Paying Attention to My Wife’s Silent Suffering
The events of the past week have reminded me just how tough my wife, Jill, is. I’m grateful for her grit because I know she will need it as the conditions of her Huntington’s disease worsen as the years go by.
Jill is the type of person who rarely complains, but her actions this week took that fact to a new level and reminded me that as her caregiver, I must make sure she knows she is as important as the extent of care she shows for others.
Jill is allergic to many things, including flowers, chocolate, shellfish, and latex. (She jokes that she’s also allergic to work and my bad puns.) She’s been dealing with chronic hives since earlier this year, so she’s been taking a lot of allergy medicine. But it hasn’t helped much.

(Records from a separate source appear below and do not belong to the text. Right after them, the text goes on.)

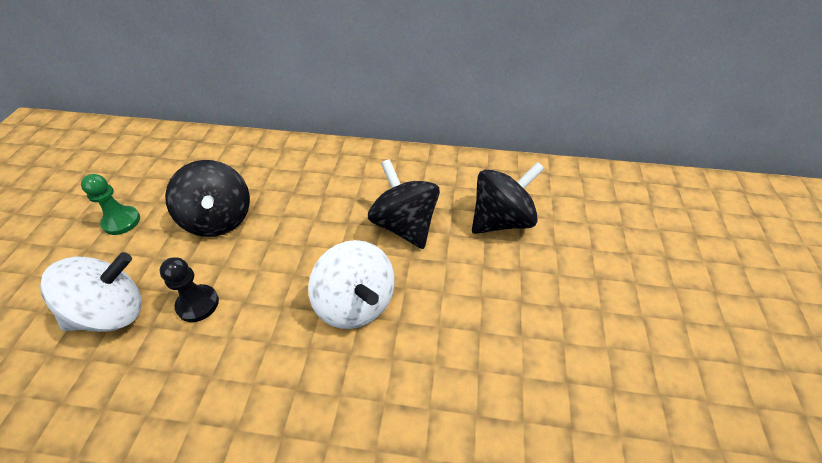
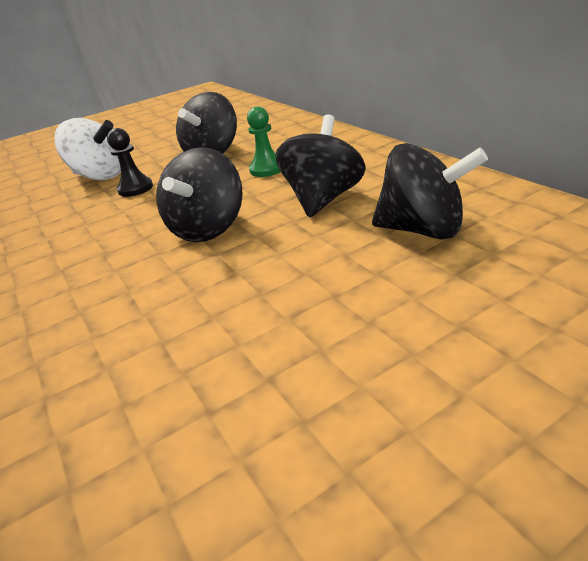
camera: 55 degrees right, 15 degrees down
(121, 221) = (169, 139): green pawn -> green pawn (267, 169)
(355, 304) = (208, 228): white spinning top -> black spinning top

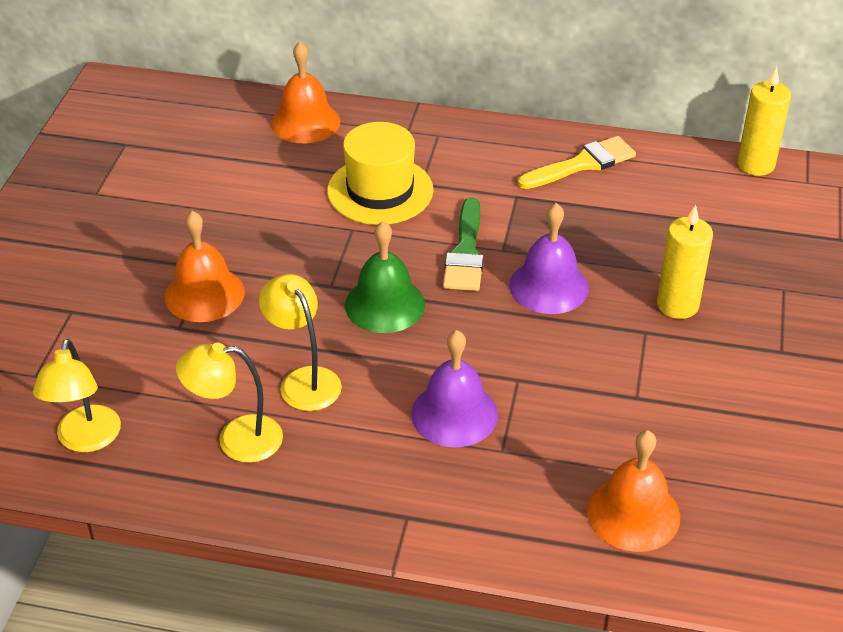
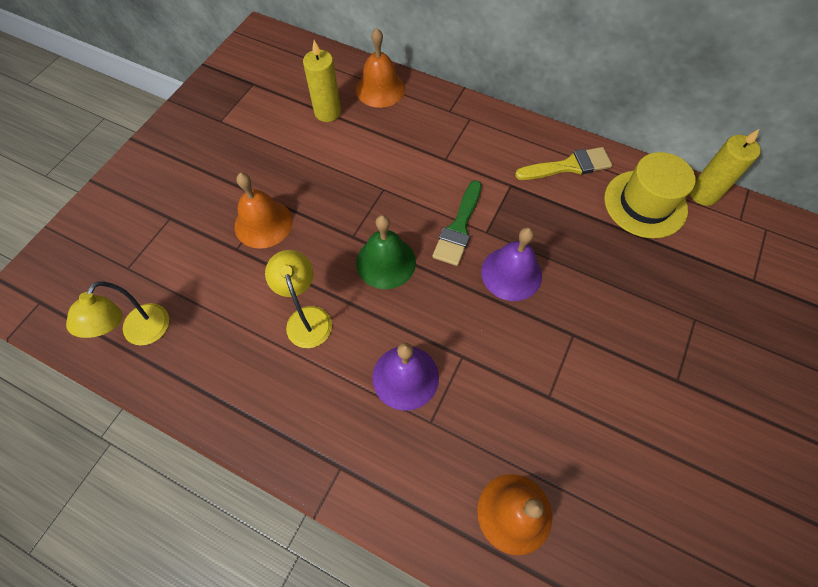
camera: 15 degrees right, 20 degrees up
(236, 439) = (242, 360): yellow lamp -> none
(380, 191) = (413, 159): yellow hat -> yellow hat (645, 204)
(677, 305) = (606, 314): yellow candle -> yellow candle (327, 112)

Recently, she started getting shots of Xolair (omalizumab), which are supposed to alleviate the discomfort she has from hives. As a result, she still wakes up with hives covering most of her body, but the shots and her morning regimen of three different types of antihistamines have improved her condition.
Now that you understand her pain, I can explain why she is so tough. Jill and I work about seven minutes away from each other, so I drop her off in the mornings at the private school where she works, and then pick her up in the afternoons.

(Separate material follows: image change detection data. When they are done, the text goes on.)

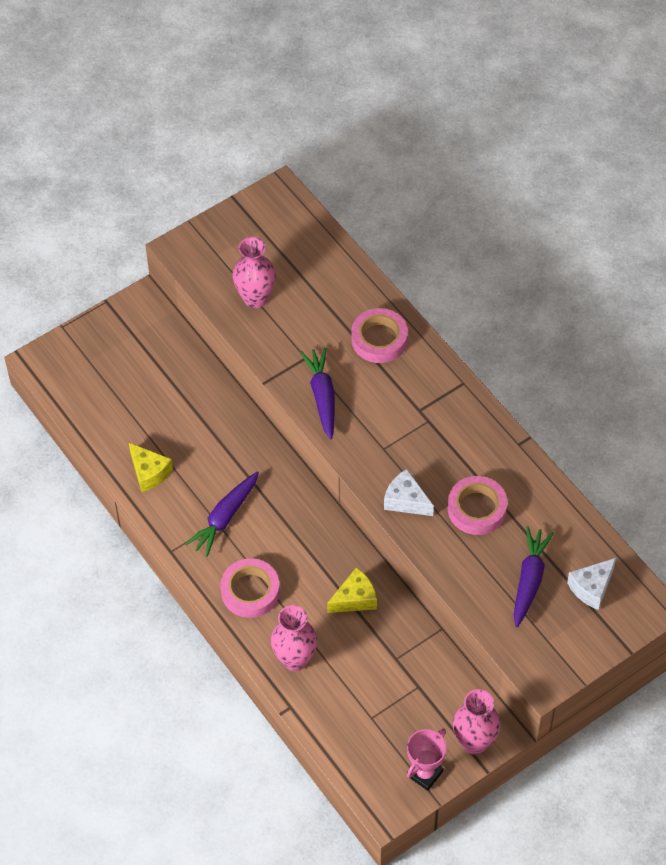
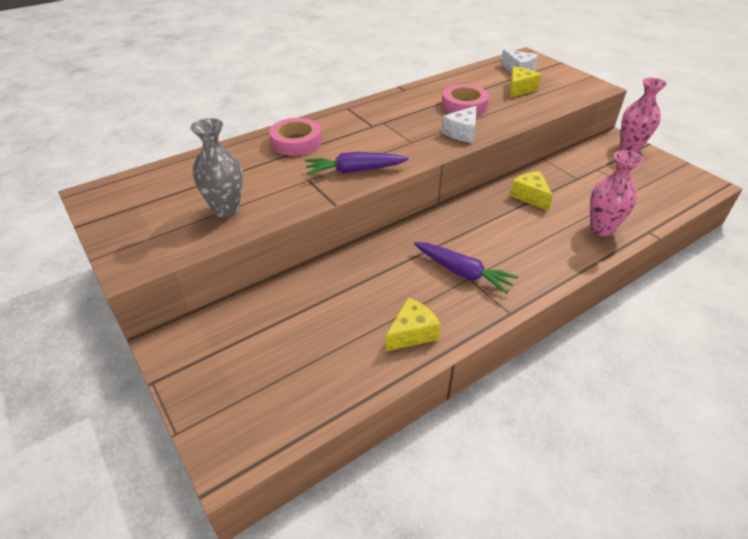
camera: 90 degrees left, 15 degrees down
(250, 591) = (541, 255): pink tape -> none
(255, 298) = (226, 209): pink vase -> grey vase
(425, 773) = (668, 167): pink trophy -> none
(529, 580) = (519, 89): purple carrot -> yellow cheese

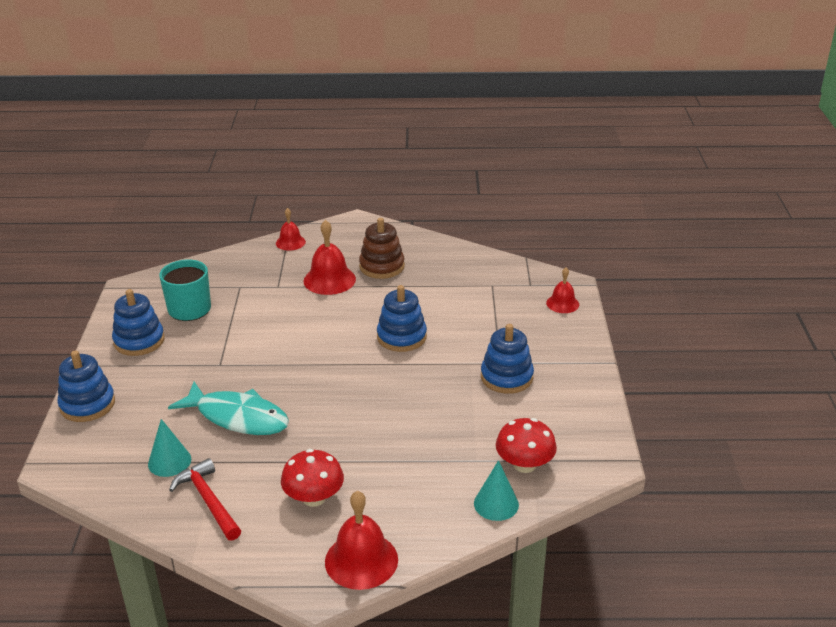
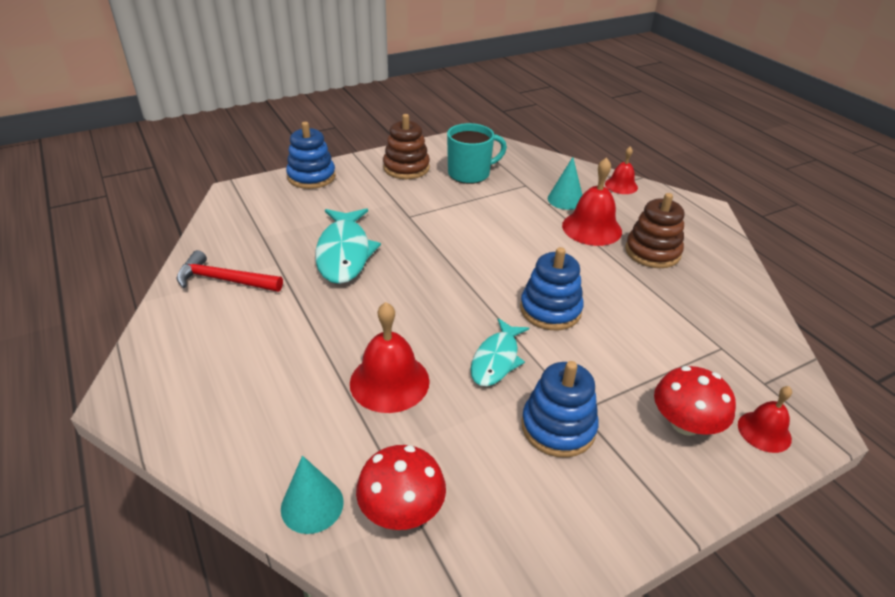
camera: 60 degrees right, 5 degrees up
(139, 341) = (406, 168): blue stacking toy -> brown stacking toy
(169, 461) = (265, 240): turquoise cone -> turquoise cone (565, 200)
(208, 500) = (224, 280): red hammer -> red hammer turned 105 degrees counterclockwise
(314, 498) = (255, 343): red mushroom -> red mushroom (685, 423)
(361, 560) = (174, 414): red bell -> red bell (389, 382)
(430, 380) = (496, 359): none -> turquoise fish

On a recent Monday, I noticed 10 pots of flowers several yards away from her office, on the other side of large glass doors. Jill was wearing pants and a short-sleeved shirt. The parts of her skin that were showing were covered in hives. Although the flowers were on the other side of doors, she was obviously reacting to them.

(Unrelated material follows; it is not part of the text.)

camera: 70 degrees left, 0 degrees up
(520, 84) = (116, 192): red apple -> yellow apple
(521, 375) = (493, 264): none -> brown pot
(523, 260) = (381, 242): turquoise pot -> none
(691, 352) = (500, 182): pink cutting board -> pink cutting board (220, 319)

I asked her why the flowers were there. She responded that they were taken inside because they might die from the cold. I asked if those who put them there knew about her allergy. She said yes. They decided that the flowers wouldn’t affect Jill because they were behind doors.
The flowers weren’t moved because Jill said she needed to get permission from her boss, but he was off until later in the week. So, Jill suffered in silence. When her boss finally returned, Jill’s co-workers asked if they could move the flowers.
He said yes, but the room her co-workers wanted to move them to was where kindergartners and aftercare were situated, and Jill worried that students might knock them over and hurt themselves. The flowers were in large, heavy, and breakable pots.
In other words, Jill would rather have hives than put children at risk. Her co-workers said she should let them be moved, and I agreed. I reminded her that she couldn’t continue to be miserable. Finally, she relented and let us move them.
As we were moving the flowers, one of her co-workers said she couldn’t believe that Jill had put up with the flowers for several days. She said she would have complained and whined until they were moved. My response was that Jill never complains. She never complains about having Huntington’s disease. She rarely complains about her hives.
As we walked out of the building, all I could think about was that my wife is the toughest person I know. As a caregiver, I need to help with everything she suffers from in silence. I also need to remind her that she is important when dealing with anything and everything she deals with in her life.